Based on the International technical guidelines for comprehensive sexuality education [show link], and on country curricula, young people collaborating with SAT offer each other key education and information to keep each other safe.
The Adolescent Impact Centre
Progress & Accountability for Adolescent & Youth Sexual and Reproductive Health & Rights
Adolescent Impact focus: Innovating youth-centred SRHR delivery channels
YouthWyze Health – youth-led health is the future of health for young people. Health can’t be adolescent- and youth-centred if it doesn’t involve young people in planning, delivery, reporting, learning, monitoring and improving. Young people and SAT in collaboration deliver sexual and reproductive health services, including access to condoms and contraception, in ways and places that are accessible to young people and led by young people.
AYSRHR Commodity Access – there can be no sexual and reproductive health without commodities. HIV testing needs HIV tests; HIV protection needs condoms; contraception needs pills and implants & UIDs and more. Very often young people report back to us that they cannot access the commodities they need, making trips to clinics a waste of time and money, and leaving them vulnerable to a range of negative outcomes such as unintended pregnancy, STIs, or HIV transmission, and these in turn lead to life disruptions like dropping out of school, or child marriage, or, at worst, death during childbirth.
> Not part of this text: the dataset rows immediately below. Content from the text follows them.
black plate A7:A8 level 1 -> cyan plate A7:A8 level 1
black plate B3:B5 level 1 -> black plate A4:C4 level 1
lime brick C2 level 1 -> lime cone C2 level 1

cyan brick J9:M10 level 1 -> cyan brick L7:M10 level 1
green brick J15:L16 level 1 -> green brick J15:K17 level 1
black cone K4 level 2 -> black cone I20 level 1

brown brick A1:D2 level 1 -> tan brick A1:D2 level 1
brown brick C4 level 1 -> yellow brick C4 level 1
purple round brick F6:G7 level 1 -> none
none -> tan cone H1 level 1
SAT works with UNAIDS, other civil society, and young people to seek data and evidence on contraceptive availability or unavailability and then to seek answers to the questions “Why?”, “What must be done about it?” and “Who is responsible?” we support engagement of NGOs and young people in social mobilization around commodities, and in social accountability with all duty bearers in governments, regional economic communities, UN agencies, and elsewhere. All this work has four main aims: (1) to mobilize pressure and advocacy for improved condom supply and access, (2) to mobilize pressure for improved contraceptive supply and access, (3) to mobilize pressure for increased demand creation for both condoms and contraceptives, and (4) to create new architectures for transparency and meaningful engagement of civil society in commodity supply and demand.
Adolescent & school Health & SRHR – the divide between education and health sectors has become one of the key barriers in the region to AYSRHR. Millions of children and adolescents come most days of the year to a school and spend most of the day there. Yet many ministries and governments stubbornly resist fully integrating school health into either health or education mainstreams, and issues of ‘turf’; responsibility; unconnected budgets; and more continue to waste this game-changing opportunity.
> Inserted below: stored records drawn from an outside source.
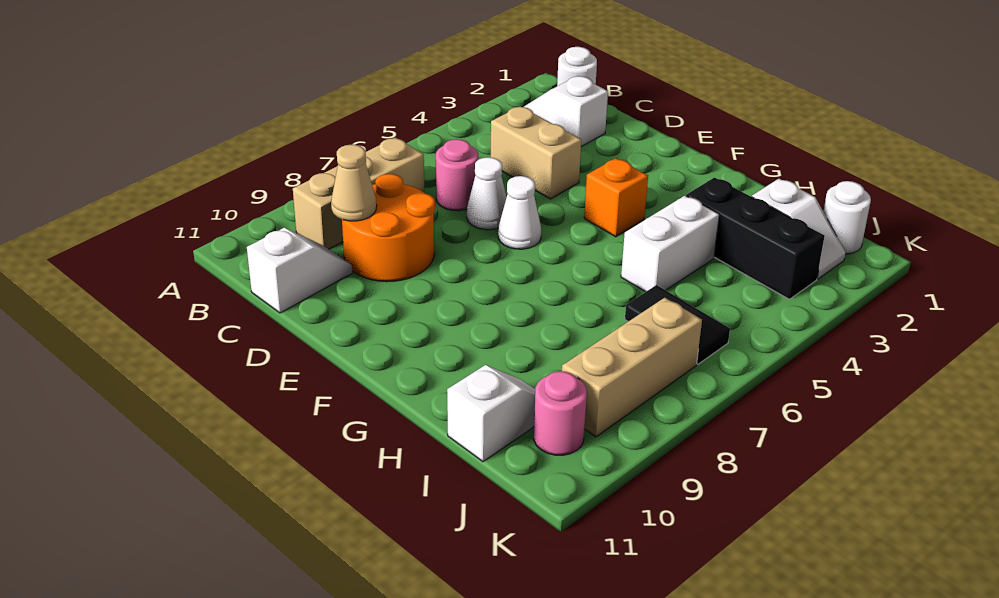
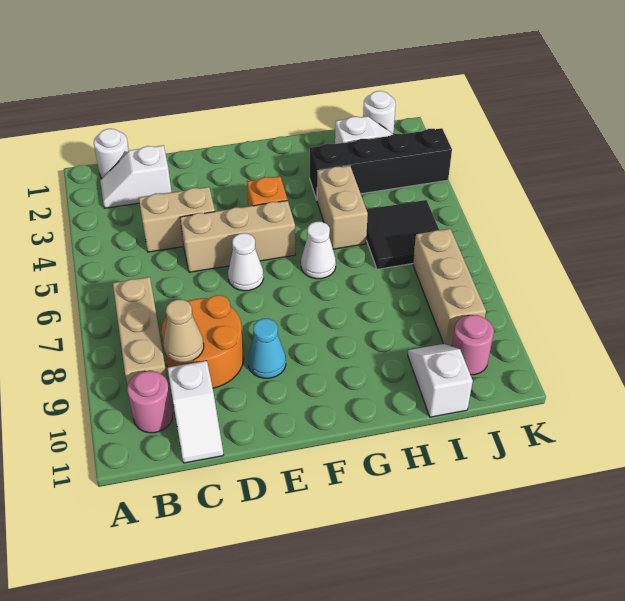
pink round brick C6 level 1 -> pink round brick B10 level 1
white slope C10:C11 level 1 top 11 -> white slope C10:C11 level 1 top 10
none -> tan brick D5:F5 level 1
white cone D6 level 1 -> white cone G6 level 1
none -> cyan cone E9 level 1
black brick H3:J3 level 1 -> black brick H3:K3 level 1
white brick H4:H5 level 1 -> tan brick H4:H5 level 1
black tile I6:J6 level 1 -> black tile I5:J6 level 1

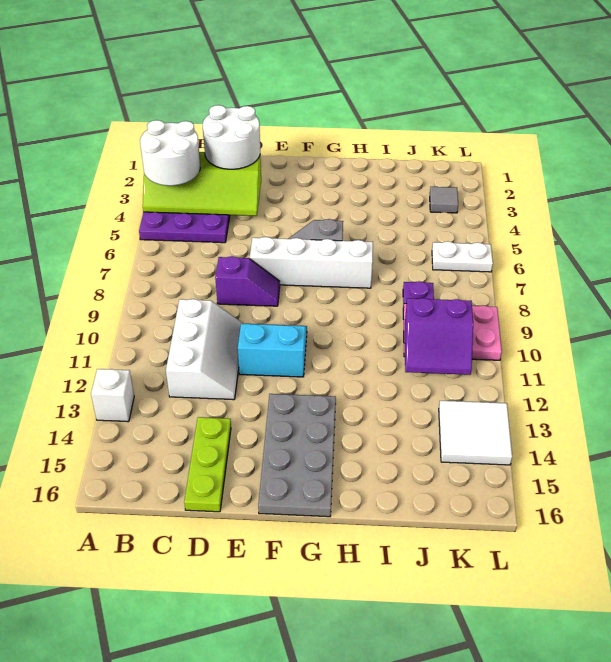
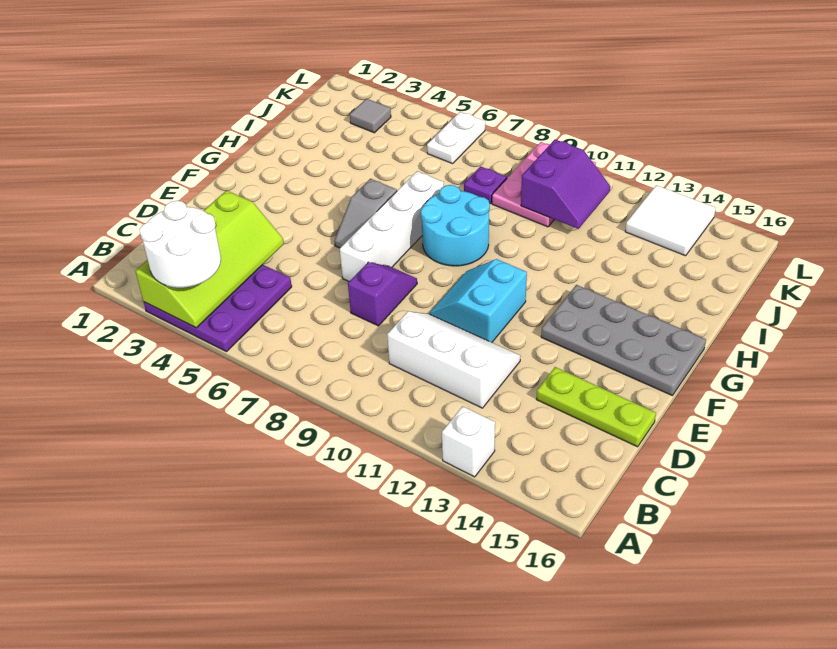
white round brick C2:D3 level 3 -> none
none -> cyan round brick G8:H9 level 1

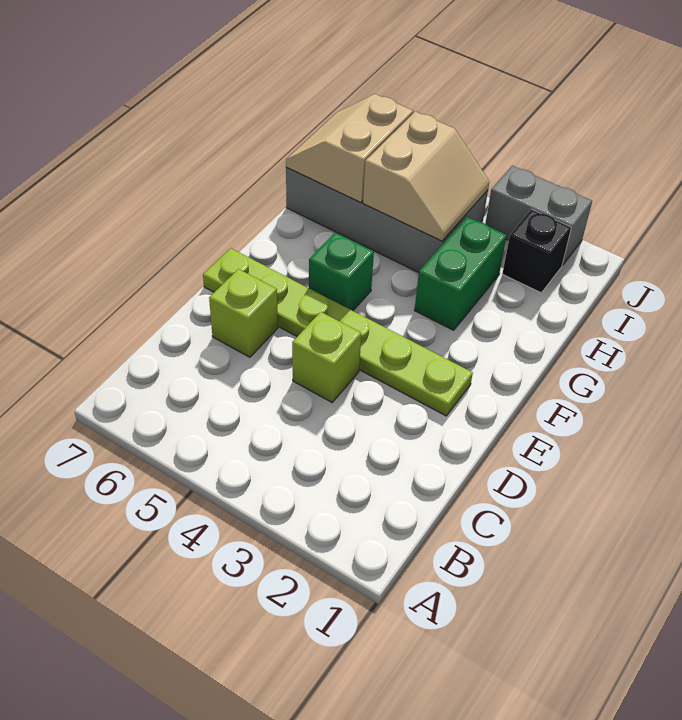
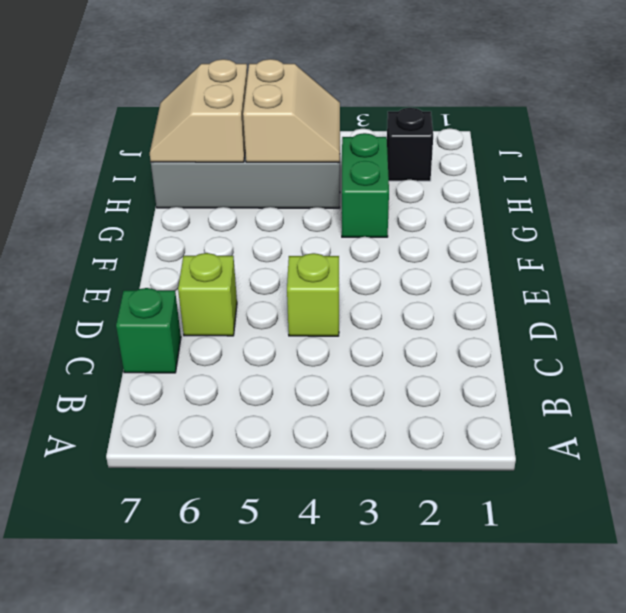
lime plate E2:E7 level 1 -> none
green brick F5 level 1 -> green brick C7 level 1
grey brick J2:J3 level 1 -> none

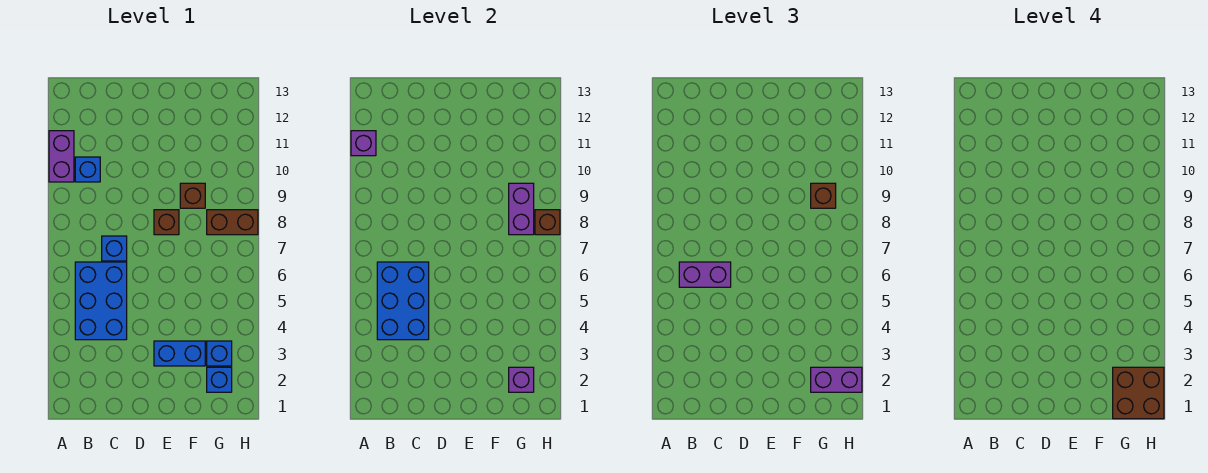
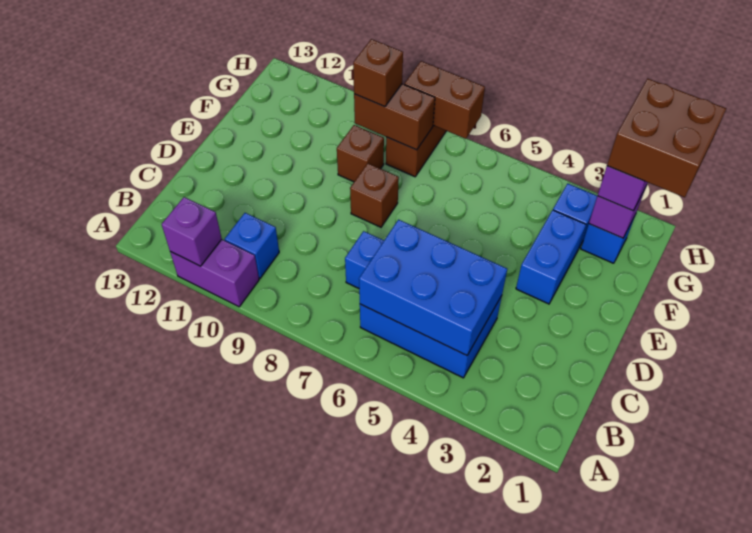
purple brick B6:C6 level 3 -> none
purple brick G8:G9 level 2 -> brown brick G8:G9 level 2
brown brick H8 level 2 -> brown brick H7:H8 level 2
SAT works here with education and health authorities to reduce barriers between education and health, and promote schools as sites of adolescent health.
A Better Normal
Supporting social norms more protective of adolescent health & rights
Traditional and faith leaders are major norms makers in Africa and SAT has always worked with both at every level from community, district, national, regional and global to help shape more supportive and protective environments for young people. Our work here takes many forms and has two main aims: to encourage and support a more progressive rights-based public narrative on AYSRHR by traditional and faith leaders, and to support real and measurable actions they choose to take to improve AYSRHR health outcomes.
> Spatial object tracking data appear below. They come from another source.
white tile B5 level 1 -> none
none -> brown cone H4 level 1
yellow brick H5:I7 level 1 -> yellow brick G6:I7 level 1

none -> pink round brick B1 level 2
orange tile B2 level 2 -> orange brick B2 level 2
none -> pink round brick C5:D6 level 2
Health professionals, like traditional leaders are also norms makers at individual levels where their opinions and actions influence others and as collectives in health professionals groupings whose positions on social and health issues influence public opinion. In addition, of course, health professionals have enormous influence through their everyday actions at the ‘coalface’ of health where young people interact with them for their vital health needs. SAT works closely with health professionals bodies in the region to support a more progressive rights-based public narrative on AYSRHR, as well as to support real and measurable actions by them to improve AYSRHR health outcomes.